Here is another example of synchonization failure using the "sync image" statement

Program Main
  implicit none
  integer       ::      me, ne
  me    =       This_Image()
  ne    =       Num_Images()
! ================================================================================
  sync all
  if ( me == 1) write(*,"('[Main]: Test image ordering in ascending order')")
  sync all
  if ( me == 1) then
    write(*,"('[Main]: Going up: ',i3,' / ',g0)") me, ne
  else
    sync images (me-1)
    write(*,"('[Main]: Going up: ',i3,' / ',g0)") This_Image(), Num_Images()
  end if
  if (me<ne) sync images (me+1)
! ================================================================================
  sync all
  if ( me == 1) write(*,"('[Main]: Test image ordering in descending order')")
  sync all
  if ( me == ne) then
    write(*,"('[Main]: Going down: ',i3,' / ',g0)") me, ne
  else
    sync images (me+1)
    write(*,"('[Main]: Going down: ',i3,' / ',g0)") This_Image(), Num_Images()
  end if
  if (me>1) sync images (me-1)
End Program

I've tested this code with different optimization levels (-O0/1/2/3) and each time, I observe a kind of erratic behavior.

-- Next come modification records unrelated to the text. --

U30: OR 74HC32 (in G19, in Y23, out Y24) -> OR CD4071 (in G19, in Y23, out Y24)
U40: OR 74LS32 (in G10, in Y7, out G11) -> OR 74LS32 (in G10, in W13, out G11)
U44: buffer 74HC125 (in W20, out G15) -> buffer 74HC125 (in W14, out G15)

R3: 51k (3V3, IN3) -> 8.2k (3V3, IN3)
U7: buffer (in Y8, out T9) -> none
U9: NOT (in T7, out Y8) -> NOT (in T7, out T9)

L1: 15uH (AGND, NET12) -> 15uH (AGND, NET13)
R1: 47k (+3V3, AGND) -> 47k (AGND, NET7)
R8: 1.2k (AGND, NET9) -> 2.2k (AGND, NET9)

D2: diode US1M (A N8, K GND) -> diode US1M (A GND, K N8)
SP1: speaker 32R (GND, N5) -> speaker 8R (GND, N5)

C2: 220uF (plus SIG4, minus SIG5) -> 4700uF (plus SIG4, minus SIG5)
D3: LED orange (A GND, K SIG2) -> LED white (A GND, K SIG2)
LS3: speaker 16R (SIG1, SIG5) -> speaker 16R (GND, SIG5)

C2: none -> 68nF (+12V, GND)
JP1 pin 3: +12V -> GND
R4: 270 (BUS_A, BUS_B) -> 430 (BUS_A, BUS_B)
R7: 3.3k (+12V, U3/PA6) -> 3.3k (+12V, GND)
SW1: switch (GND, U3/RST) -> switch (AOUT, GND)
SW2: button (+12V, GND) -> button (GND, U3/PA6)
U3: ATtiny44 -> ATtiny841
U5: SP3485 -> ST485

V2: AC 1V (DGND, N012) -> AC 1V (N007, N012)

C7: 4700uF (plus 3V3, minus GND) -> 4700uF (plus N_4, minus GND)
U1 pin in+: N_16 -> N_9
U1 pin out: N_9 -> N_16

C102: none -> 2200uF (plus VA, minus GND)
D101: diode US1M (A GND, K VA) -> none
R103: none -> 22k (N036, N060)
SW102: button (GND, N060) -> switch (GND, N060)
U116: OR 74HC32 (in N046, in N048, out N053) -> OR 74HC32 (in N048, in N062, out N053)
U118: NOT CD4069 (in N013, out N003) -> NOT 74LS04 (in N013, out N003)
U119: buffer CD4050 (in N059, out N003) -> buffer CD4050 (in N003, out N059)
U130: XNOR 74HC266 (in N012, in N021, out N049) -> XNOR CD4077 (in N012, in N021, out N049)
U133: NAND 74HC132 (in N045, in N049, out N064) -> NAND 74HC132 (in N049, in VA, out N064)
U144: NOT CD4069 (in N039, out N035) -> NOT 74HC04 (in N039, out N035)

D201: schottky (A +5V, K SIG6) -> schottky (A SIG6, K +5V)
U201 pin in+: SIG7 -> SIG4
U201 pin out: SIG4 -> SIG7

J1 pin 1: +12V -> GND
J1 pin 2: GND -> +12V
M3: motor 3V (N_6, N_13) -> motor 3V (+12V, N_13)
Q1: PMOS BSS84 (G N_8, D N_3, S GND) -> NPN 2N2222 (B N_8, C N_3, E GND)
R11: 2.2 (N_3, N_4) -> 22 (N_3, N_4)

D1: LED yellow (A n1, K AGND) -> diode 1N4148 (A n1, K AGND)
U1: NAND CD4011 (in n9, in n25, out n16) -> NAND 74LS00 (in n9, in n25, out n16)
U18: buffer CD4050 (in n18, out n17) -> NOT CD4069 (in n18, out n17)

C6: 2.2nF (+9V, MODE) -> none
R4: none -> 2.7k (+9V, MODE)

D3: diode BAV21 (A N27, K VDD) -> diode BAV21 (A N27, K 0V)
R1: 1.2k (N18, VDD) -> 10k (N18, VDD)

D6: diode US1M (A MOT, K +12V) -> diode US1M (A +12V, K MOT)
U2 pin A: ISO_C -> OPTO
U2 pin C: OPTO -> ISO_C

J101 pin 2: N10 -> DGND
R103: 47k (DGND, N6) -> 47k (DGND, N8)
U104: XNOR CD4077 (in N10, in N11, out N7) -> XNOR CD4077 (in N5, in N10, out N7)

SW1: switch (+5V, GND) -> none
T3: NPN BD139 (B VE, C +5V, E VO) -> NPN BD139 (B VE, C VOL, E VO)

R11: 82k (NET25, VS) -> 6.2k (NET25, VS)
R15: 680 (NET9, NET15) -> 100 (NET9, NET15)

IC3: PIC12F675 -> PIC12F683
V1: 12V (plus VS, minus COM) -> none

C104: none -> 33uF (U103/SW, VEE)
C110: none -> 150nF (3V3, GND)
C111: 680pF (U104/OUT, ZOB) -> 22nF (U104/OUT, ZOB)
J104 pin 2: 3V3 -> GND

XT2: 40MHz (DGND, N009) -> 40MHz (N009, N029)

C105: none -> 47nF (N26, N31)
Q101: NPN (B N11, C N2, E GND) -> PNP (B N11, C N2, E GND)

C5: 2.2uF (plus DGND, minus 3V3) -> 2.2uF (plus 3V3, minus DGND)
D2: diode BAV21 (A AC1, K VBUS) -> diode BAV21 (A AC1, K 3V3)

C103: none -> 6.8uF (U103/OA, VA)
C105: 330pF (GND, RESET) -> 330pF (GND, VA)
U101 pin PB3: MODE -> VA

Sometimes the results are ok, somethimes there are not.

Here an example of the output:

$ ifort -coarray -O0 main.f90; ./a.out
[Main]: Test image ordering in ascending order
[Main]: Going up:   1 / 20
[Main]: Going up:   3 / 20
[Main]: Going up:   6 / 20
[Main]: Going up:   7 / 20
[Main]: Going up:   4 / 20
[Main]: Going up:   2 / 20
[Main]: Going up:   5 / 20
[Main]: Going up:   8 / 20
[Main]: Going up:   9 / 20
[Main]: Going up:  10 / 20
[Main]: Going up:  11 / 20
[Main]: Going up:  12 / 20
[Main]: Going up:  13 / 20
[Main]: Going up:  14 / 20
[Main]: Going up:  15 / 20
[Main]: Going up:  16 / 20
[Main]: Going up:  17 / 20
[Main]: Going up:  18 / 20
[Main]: Going up:  19 / 20
[Main]: Going up:  20 / 20
[Main]: Test image ordering in descending order
[Main]: Going down:  20 / 20
[Main]: Going down:  19 / 20
[Main]: Going down:  18 / 20
[Main]: Going down:  17 / 20
[Main]: Going down:  16 / 20
[Main]: Going down:  15 / 20
[Main]: Going down:  14 / 20
[Main]: Going down:  13 / 20
[Main]: Going down:  12 / 20
[Main]: Going down:  11 / 20
[Main]: Going down:  10 / 20
[Main]: Going down:   9 / 20
[Main]: Going down:   8 / 20
[Main]: Going down:   7 / 20
[Main]: Going down:   6 / 20
[Main]: Going down:   5 / 20
[Main]: Going down:   4 / 20
[Main]: Going down:   3 / 20
[Main]: Going down:   2 / 20
[Main]: Going down:   1 / 20

 

0 Kudos
Izaak_Beekman
New Contributor II
1,389 Views

I have observed similar problems with output to the terminal under coarray execution. I’m wondering if this issue could be related to io buffering?

0 Kudos
Kevin_D_Intel
Employee
1,389 Views

I am able to reproduce the described behavior using the 14.0.3 release. With the latest IPS XE 2015 (15.0 compiler), I am able to reproduce the described behavior using the first smaller example but have not yet reproduced the behavior with the second example. I may not have run it enough times yet to see the incorrect output so I'll keep trying and will also roll this up to the coarray developer for further analysis and let you know what they say.

0 Kudos
Izaak_Beekman
New Contributor II
1,389 Views

FWIW I saw this behavior with the most recent beta

0 Kudos
FlyingHermes
New Contributor I
1,389 Views

I should add that, so far, my coarray codes seems to work fine regarding synchronization, both internally and for IO on external files.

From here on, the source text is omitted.